A recent installment of the AJKD Atlas of Renal Pathology II gives a succinct summary of the morphologic criteria that may be used to diagnose acute antibody-mediated rejection (ABMR) in the allograft kidney. The following points should be kept in mind while applying these criteria:
- None of the criteria is diagnostic per se. It is the combination of 3 sets of parameters that clinches the diagnosis. If only 2 of 3 criteria are satisfied, biopsies may be labeled as “suspicious for acute antibody mediated rejection.”

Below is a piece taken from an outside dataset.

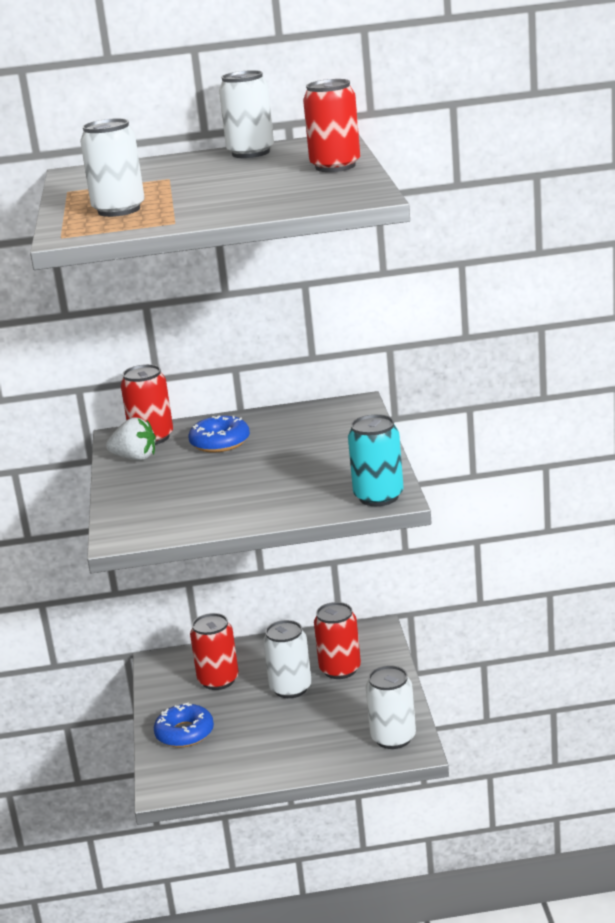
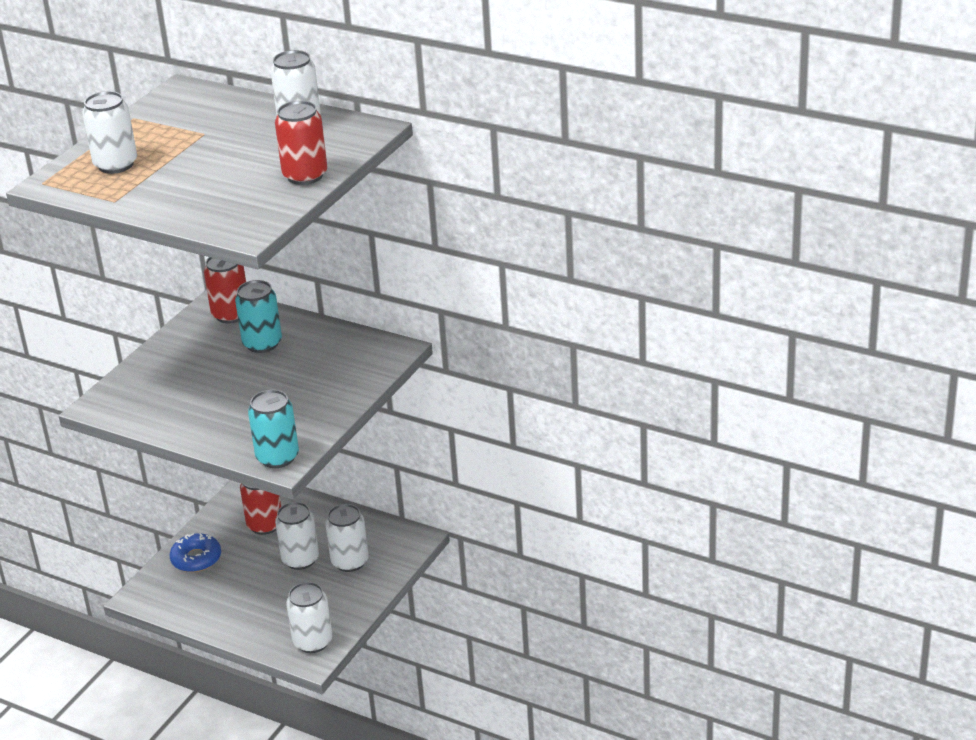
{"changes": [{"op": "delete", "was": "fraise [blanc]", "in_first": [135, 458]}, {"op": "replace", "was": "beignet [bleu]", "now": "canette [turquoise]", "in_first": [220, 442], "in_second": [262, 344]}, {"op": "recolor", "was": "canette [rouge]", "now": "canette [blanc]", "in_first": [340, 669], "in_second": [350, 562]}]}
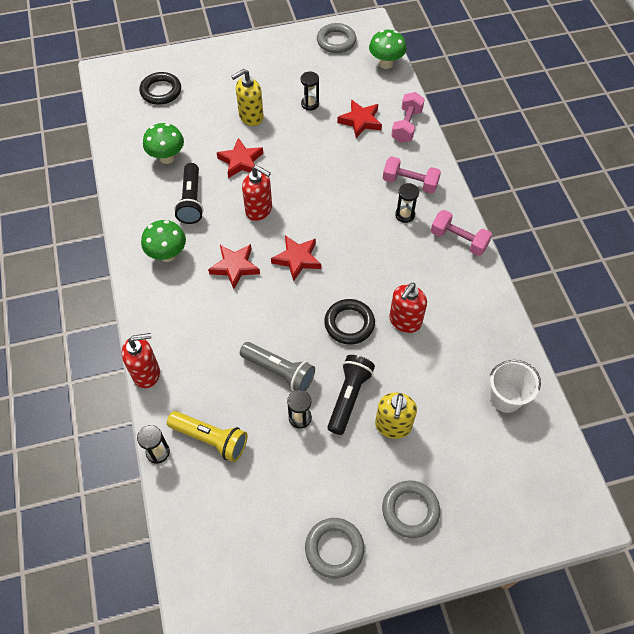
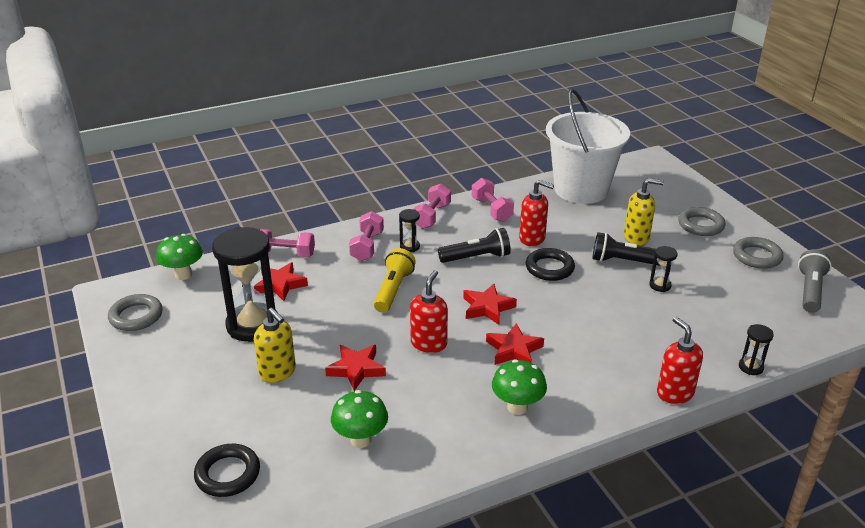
{"changes": [{"op": "insert", "now": "haltère [rose]", "in_second": [491, 210]}, {"op": "move", "was": "lampe de poche [jaune]", "in_first": [211, 439], "in_second": [393, 290]}, {"op": "move", "was": "lampe de poche [noir]", "in_first": [191, 201], "in_second": [476, 257]}, {"op": "move", "was": "lampe de poche [gris]", "in_first": [279, 371], "in_second": [809, 290]}, {"op": "resize", "was": "sablier [noir]", "in_first": [310, 104], "in_second": [253, 325], "ratio": 2.31}, {"op": "resize", "was": "seau [blanc]", "in_first": [505, 398], "in_second": [581, 189], "ratio": 2.12}]}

- C4d staining is best done on frozen tissue. Formalin fixed tissue is satisfactory, but its sensitivity is lower with 10-30% of the cases reporting false negative results. It is because of this lower sensitivity that any degree of positivity is acceptable for making the diagnosis, whereas for frozen sections the minimal diagnostic threshold is set at 10%. It is also worth recalling that this threshold for diagnosis has been progressively lowered over the years. When the C4d staining technique was first described, only biopsies with >50% of positive capillaries were regarded as positive.
- If the sum of glomerulitis (g) and peritubular capillaritis (ptc) scores is >2, the need for C4d positivity can be bypassed. This rule is intended to allow diagnosis of C4d negative ABMR. However, ptc can be present in the more severe forms of T-cell mediated rejection. Therefore, it is recommended that if Banff grade 1B or higher rejection is present, a minimum g-score of 1 be a prerequisite for the application of this rule.
- Donor specific antibodies (DSA) are most commonly tested against HLA antigens only. If the clinical and pathologic suspicion for ABMR is strong, testing for non-HLA antibodies is recommended. Examples include antibodies to MICA/MICB antigens, angiotensin type II receptors, and endothelial antigens.